I have two to share. One was from a pm of telling me sharing dogs trying to always get to me cause I always have treats. Here is one, the lighting is bad but Bailey giving a shake might be a cute idea like holding hands.

The other is Isabelle after being insane at an agility trial, the judge came over to meet her (notice the ribbons cause she is fast!) She turned into therapy dog and does her stand and love me prance! And I wonder why she wants to always go over and greet the judge (bad agiltiy mom!)


----------



## juliav (Nov 21, 2006)

That is so cool!! I will have to see if I can contribute something.


----------



## Julie (Feb 8, 2007)

Julia----I bet you would have some neat pictures with those big standards! I'd love to see those in a painting!


----------



## Poornima (Jun 29, 2007)

What lovely pictures! It was great to see the wonderful moms with their hu-kids and furballs. Shelly, looking foward to seeing your lovely paintings.


----------



## havaluv (Oct 15, 2007)

Thanks for the photos, Amanda! And, yes, Julia, I could do something really neat with your beautful standard poodles (or any of your pack). Please see what you have handy. 
Poornima...I'll try not to dissappoint!


----------



## marjrc (Jan 13, 2007)

Shelly, I just visited your page on myspace. omg, I'm in awe, girl!!! Those are fantastic paintings!!!!! There is a spirit, a life about them that is so free, so wondrous. Oh my.... just beautiful, Shelly. 

Oh I know there are always things that will come up to keep us from creating, but I totally agree that making time needs to be a priority. We have to create! The laundry can wait. it's not going anywhere. lol I have been busy with creating in one way or another and hopefully, I will take the time to get back to pastel painting in my near future. All things in their own time. 

I certainly think you must take the time! Go for it. You have loads of talent!


----------



## havaluv (Oct 15, 2007)

Thank you so much, Marj. That just makes my....*month*!! :biggrin1:

I know exactly what you mean. I think I got into beading because I could whip up a pair of earrings in 5 or 10 minutes and, while it's not the same as painting, it feels that need to CREATE something. It was my instant gratification when I couldn't make the time to do a whole painting. I'm thankful I could turn that interest into a business. I think everything happens for a reason and, yes, all things in their own time.

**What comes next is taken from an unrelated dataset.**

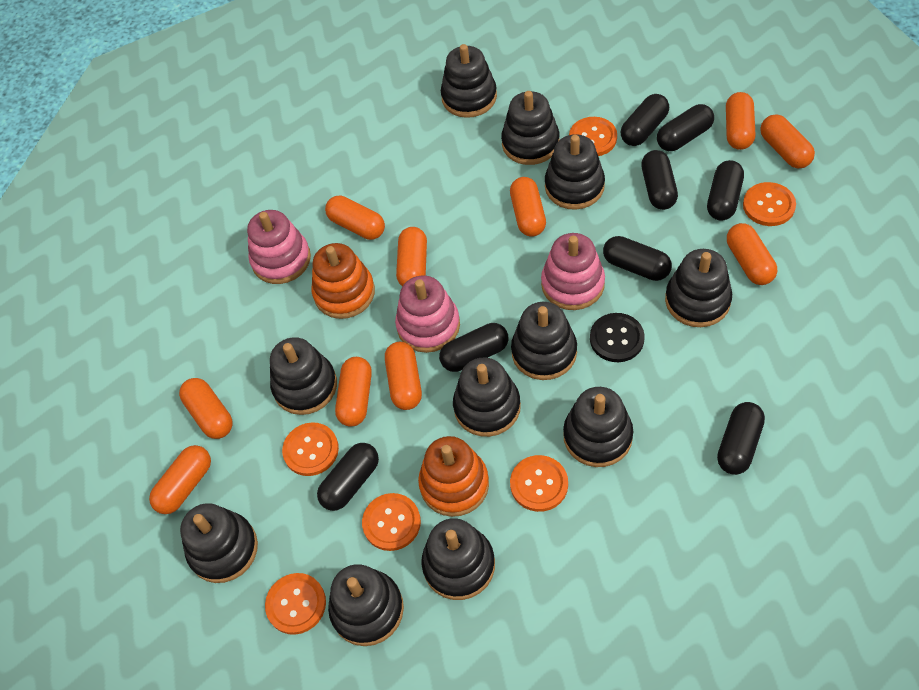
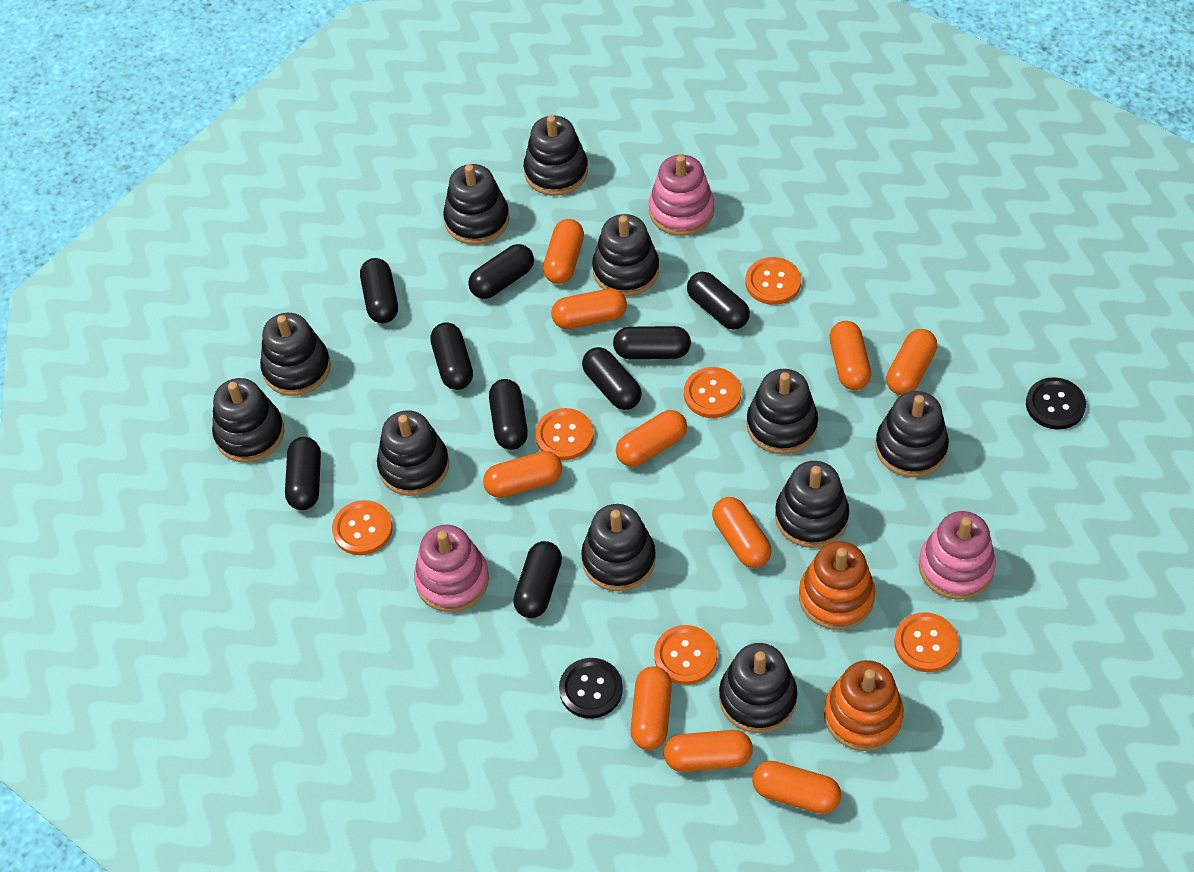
black button: 1 -> 2
black capsule: 8 -> 9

I hope you do get back into pastels, the one you posted the other day was gorgeous!


----------



## JanB (Oct 26, 2007)

Marj, I loved seeing the joy and adoration on your face when you are with Ricky and Sammy 

Julie, Lacey is gorgeous! And oh my, Vincent...I have an ache in my heart and have tears running down my face. When I see him I see my Sophie who I miss so terribly. They could be twins.

Amanda, love the Belle stories; little stinker!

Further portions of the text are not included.